Grace pointed the trowel at me and said, “There’s no such thing as a brown thumb. Besides, every clod of dirt you turn over only raises the value of your house.”
Well, she certainly knew the one argument that might persuade me to start digging. The financial one.
“I don’t know…”
And I didn’t. I mean, how many projects could any semi-sane divorcee undertake at one time? I was going to have more than enough on my plate battling Roz Crowley and trying to launch my own business. I didn’t need to court certain disaster by trying to putter in the garden.
On the other hand, I didn’t want to hurt Grace’s feelings. She was nice enough to try and help me, and how would she feel if I let Linda and Jane work their mojo on me but ign
ored her offer? I had always been a sucker for making other people feel better, and so I took the spade she offered me and pasted a smile on my face. “Okay. You can try and turn me into a gardener, but don’t say I didn’t warn you.”
Grace chuckled. “By the time I’m done with you, Ellie, Better Homes and Gardens will be calling for your advice.”
Twenty minutes later, Grace had lost some of her amusement and she’d quit predicting my launch as a horticulturalist of some renown. We were on our knees in the backyard, ready to attack the jungle that had once been beautiful landscaping. We wore matching pink paisley gardening gloves, and the sun beat down on our uncovered heads.
“No, Ellie, dear. That’s not the weed. That’s the plant.” I think she was gritting her dentures, because her jaw beneath her wrinkled skin was pretty tight.
“Are you sure? It looks pretty weedy to me.”
“You can’t always tell by how it looks,” Grace said, stooping down to pull my hands away from their intended victim.
“Then how do you know?”
“I suppose because somebody teaches you which is which. Like I’m doing for you.

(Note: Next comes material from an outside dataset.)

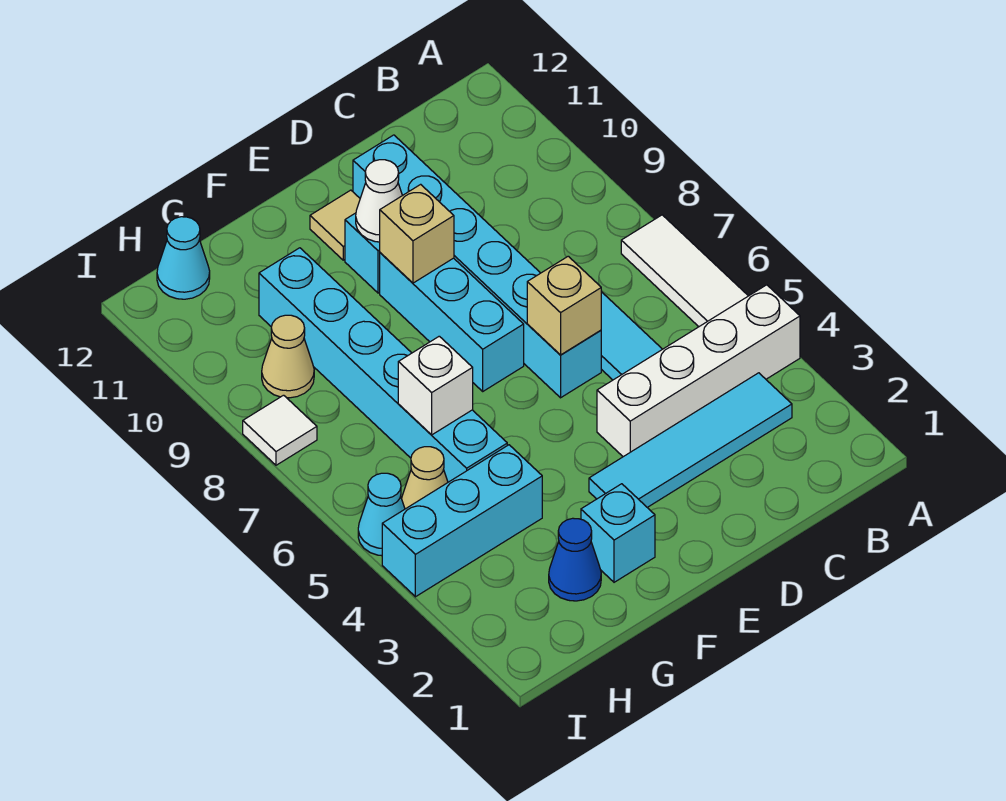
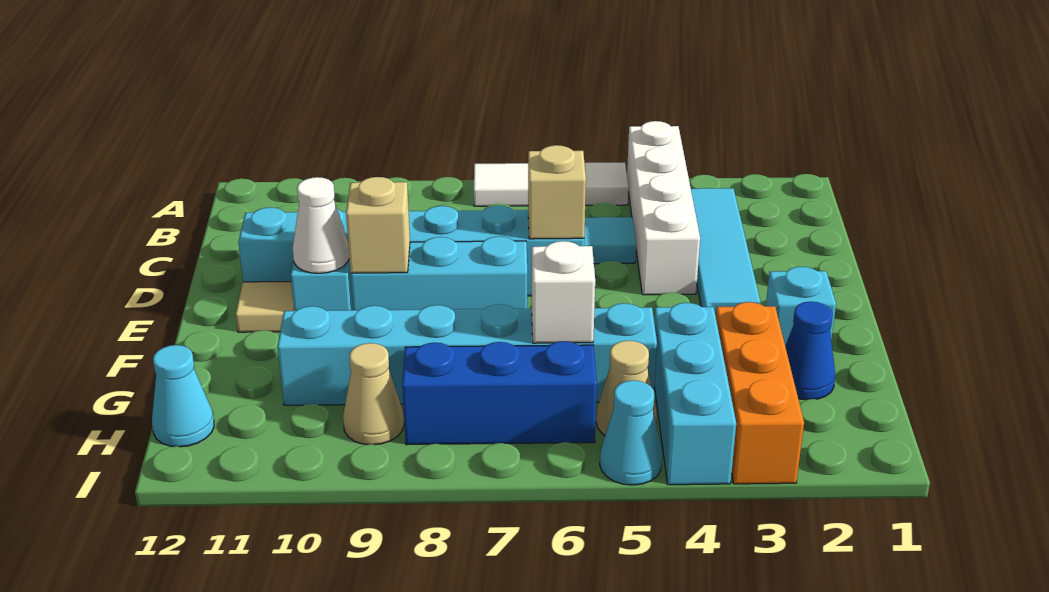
none -> orange brick G3:I3 level 1
none -> blue brick H6:H8 level 1
white tile I8 level 1 -> none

My mother taught me, just like she taught me to play bridge.”
I could picture Grace and her mother in old-fashioned clothes, working together in the yard or sitting across a card table from one another. Grace’s hair would have been in braids down her back, and her feet would have dangled a few inches off the floor in one of the straight-backed dining chairs. The image tugged at my heartstrings. My mother had been far too tired in the evenings to do anything but soak her aching feet while I heated more water and dispensed Epsom salts into the tub. Our weekends had been filled with shopping for groceries, trips to the Laundromat, and cleaning house. I couldn’t recall any times when we’d planted flowers or played a game together. The closest we’d come to a recreational activity had been sitting side by side in church.
Grace motioned for me to come closer, so I half-crawled, half-scooted toward her until the five feet between us was reduced to inches.